While researching the history of my parish, I found this in the local weekly paper from the September 19, 1873 edition.  The editors were generally atheists or agnostics or non-religious, which allowed them to sneer at those who, in their words, fell under the “contemptible spirit of superstition”.  Were it not for the big words (more than one syllable), one could almost believe that this formed the editorial in yesterday’s paper:

     “The Virgin Mary has lately made her appearance in France, and the whole Protestant world cries “Shame” upon such a Catholic miracle.  Why is this?  What right have we to pick and choose among miracles?  For of course did we believe that any miracle ever happened, we would not condemn other people for supposing that other miracles might happen also – why is our miracle better than anybody’s else?
     The Catholics are the most consistent people we know – for they seem to hold that if an impossibility could occur once it can occur again.  Upon a subject with which we are told that reason has nothing to do, we cannot see how judgment is to be rendered, or one thing proved more credible than another.  We respect Nature for the fact that whether she be old or new, she never tries to impose on us an absurdity.  Putting a truth before us, she seems to say, “There it is – make what you can of it”.  She is no worker of miracles or dealer in slight of hand, for she despises puerility.  How entirely the reverse of the contemptible spirit of superstition.
     The upshot of the French miracle appears to be that a statue of the Virgin, in a church at Lourdes, has given hearing and speech to a deaf and dumb girl.  It is a very good miracle; all it wants is age.”

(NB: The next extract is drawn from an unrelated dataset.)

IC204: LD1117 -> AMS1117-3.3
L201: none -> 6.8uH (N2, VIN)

[I don’t know who was healed in 1873 – none of the “Lourdes Miracles” mention it, so perhaps it was one not considered a true miracle.]

A month later they were bandying jokes about Our Lady of Lourdes, saying that a Methodist woman was reported healed by the direct intervention of Jesus Christ (the usual “you don’t need the saints” tripe), and suggesting that perhaps ‘Our Lady of Bristol’ (Rhode Island) could work a few miracles there, to make the Bristolians get over the recent annexation of a part of their town into the neighboring town of Warren: “We wonder that she has never seen fit to visit Bristol. There would be work enough for her in that town.  As Notre Dame de Bristol, her influence might be felt where ours would be unheeded.”   Warren Gazette, October 24, 1873.

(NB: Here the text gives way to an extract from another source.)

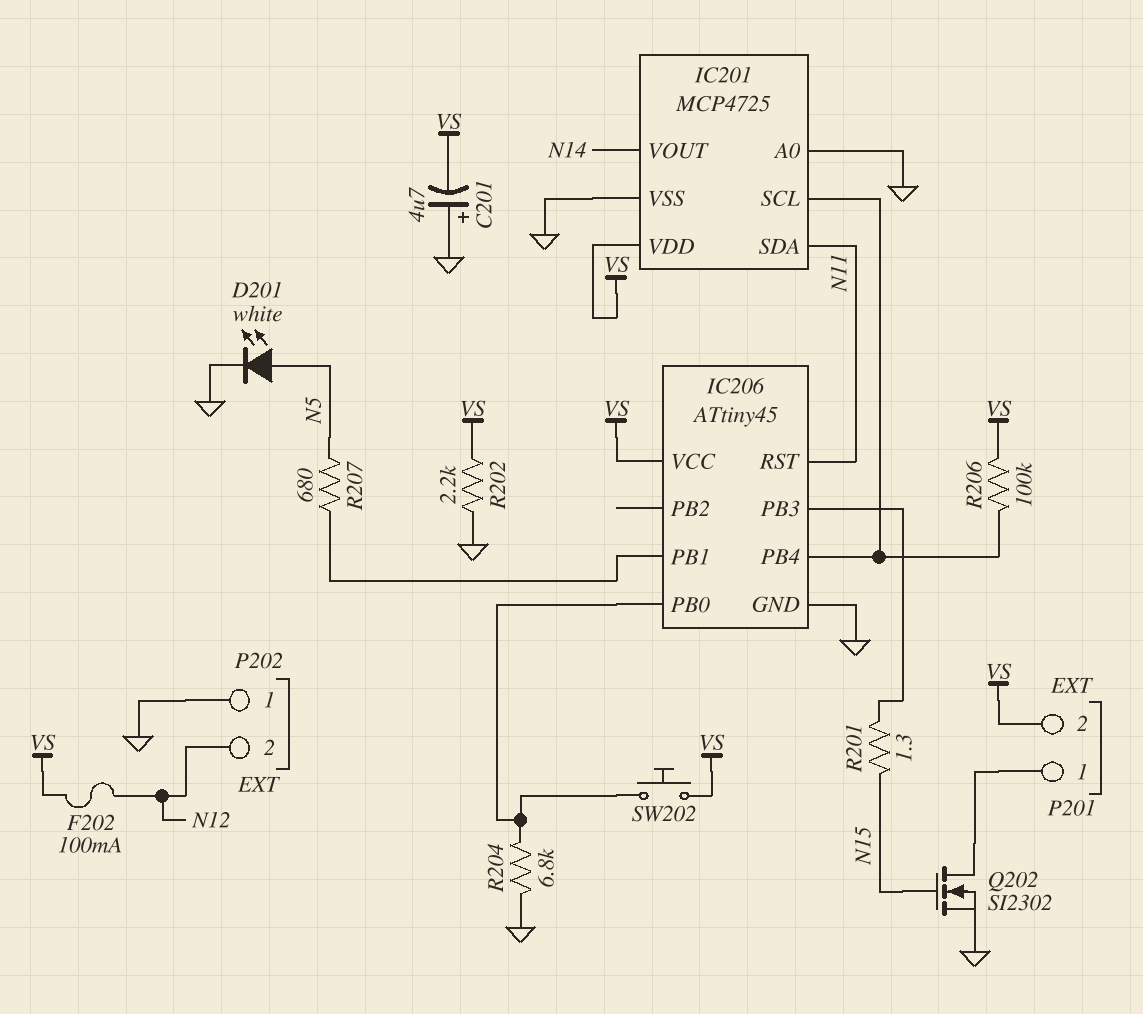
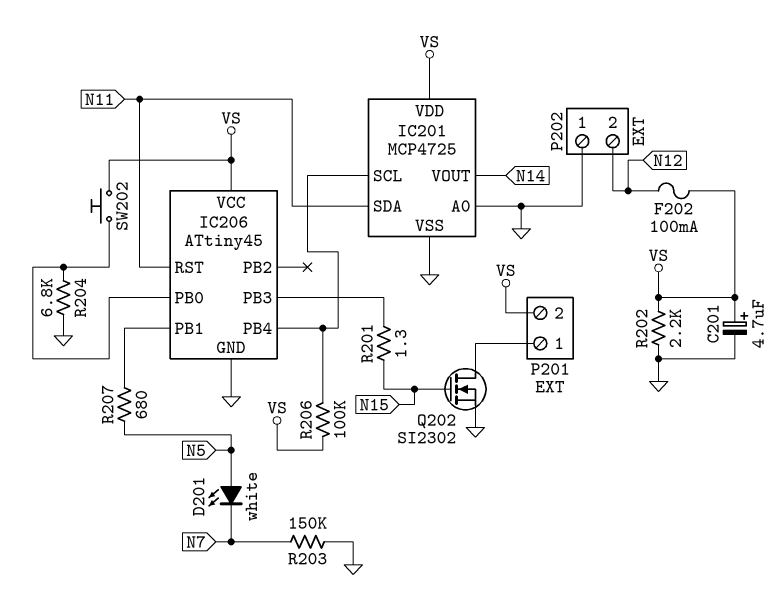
C201: 4.7uF (plus GND, minus VS) -> 4.7uF (plus VS, minus GND)
D201: LED white (A N5, K GND) -> LED white (A N5, K N7)
R203: none -> 150k (GND, N7)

And yet, a month after that, they were saying almost nice things about the Catholic Church, in an editorial about the difference between Catholics and Protestants:

     “…The plain fact seems to be that while Protestantism is every day becoming weakened by those processes of thought which its greater freedom permits, the Catholic Church loses nothing of its influence… Never did anything better exemplify the power of union.  The Protestants, wide adrift from that old and central institution which after all seems to represent the essence of their belief, are divided into a thousand conflicting sects, jealous of each other, and holding nothing in common except enmity to the mighty organization from which in one way and another, directly or indirectly, they have sprung.  The Catholics, on the other hand, present the very soul of order, and of discipline – a solid and veteran column.  Every Catholic is a Catholic and can be counted as such.”
     There seems to be something in the Catholic faith which appeals to the senses and awakens the sympathies, and it is certain that one cannot help recognizing the wiser zeal and the greater consistency of the Catholics, as compared with the Sectarians.
     We do not believe with our more radical friends, that the religion of Europe will or ought to become without political influence, at least for the present.  It has been and will long continue to be a friend to those who have no other friends.
     It has been remarked that the working classes of England were much happier within the Catholic order of things than they have ever been under the Protestants, for it afforded greater protection to the poor.
     Catholicism… may justly be regarded as a something which as yet cannot be spared from the world.
     The benefits conferred upon society by the Catholic Church are of immense magnitude… Its charities are enormous, and the offices of protection to the feeble are equal to its great opportunities.
     Much trouble is predicted for the successor to the papal chair, whoever he may be, of Pope Pius IX, yet somehow the papacy will continue and perhaps with an accession of spiritual strength, for in its destruction mankind would turn to the wall the most wonderful picture that the world has ever known…” Warren Gazette, November 21, 1873.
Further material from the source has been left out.